Rogue ride-sharing company Lyft Monday said it will use properly licensed drivers while continuing efforts to bring its donation-based "peer-to-peer" service to the city.
"We have agreed to begin operation in New York City with [Taxi and Limousine Commission] licensed drivers as a first step forward, while vigorously pushing for a peer-to-peer model through the proper channels," spokeswoman Erin Simpson said in a statement.
Lyft, a competitor to Uber, an e-hail taxi and livery app, tried to launch its service in Brooklyn and Queens last week, but delayed its debut when TLC threatened to seize drivers' cars. Drivers sign up with Lyft and use their own cars to pick up riders, who pay a suggested donation instead of a fare, with both sides rating each other. Attorney General Eric Schneiderman had sought a restraining order against Lyft in state Supreme Court in Manhattan.
Justice Kathryn Freed told both parties Monday to work out a deal or keep argue over the restraining order on Friday. Freed allowed Lyft to keep operating in Rochester and Buffalo in the meantime. The attorney general's office declined to comment.
TLC spokesman Allan Fromberg said that while Lyft would still be out of compliance with agency rules, "Lyft remains committed to working within the law, and we are pleased to work with them as they navigate the process."
In court papers, the attorney general said Lyft had "thumbed its nose at the law" and called its operations a "for-hire livery or taxi service" at its core, but without commercially licensed vehicles or drivers.

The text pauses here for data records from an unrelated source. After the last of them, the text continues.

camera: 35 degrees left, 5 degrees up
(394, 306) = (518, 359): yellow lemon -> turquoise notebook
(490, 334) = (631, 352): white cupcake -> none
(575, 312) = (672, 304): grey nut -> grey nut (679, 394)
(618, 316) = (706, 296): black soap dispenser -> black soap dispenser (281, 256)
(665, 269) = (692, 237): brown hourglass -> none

The company, in opposing the restraining order, accused the attorney general's office and the state Department of Financial Services of trying to "destroy Lyft's business without due process" with "unfounded" misrepresentations and allegations.
Still, Lyft's spokeswoman said negotiations will continue.
"We expect and hope that all parties will collaborate together with the goal of creating a framework for this model which Lyft operates in more than 65 cities to come to New York City," she said.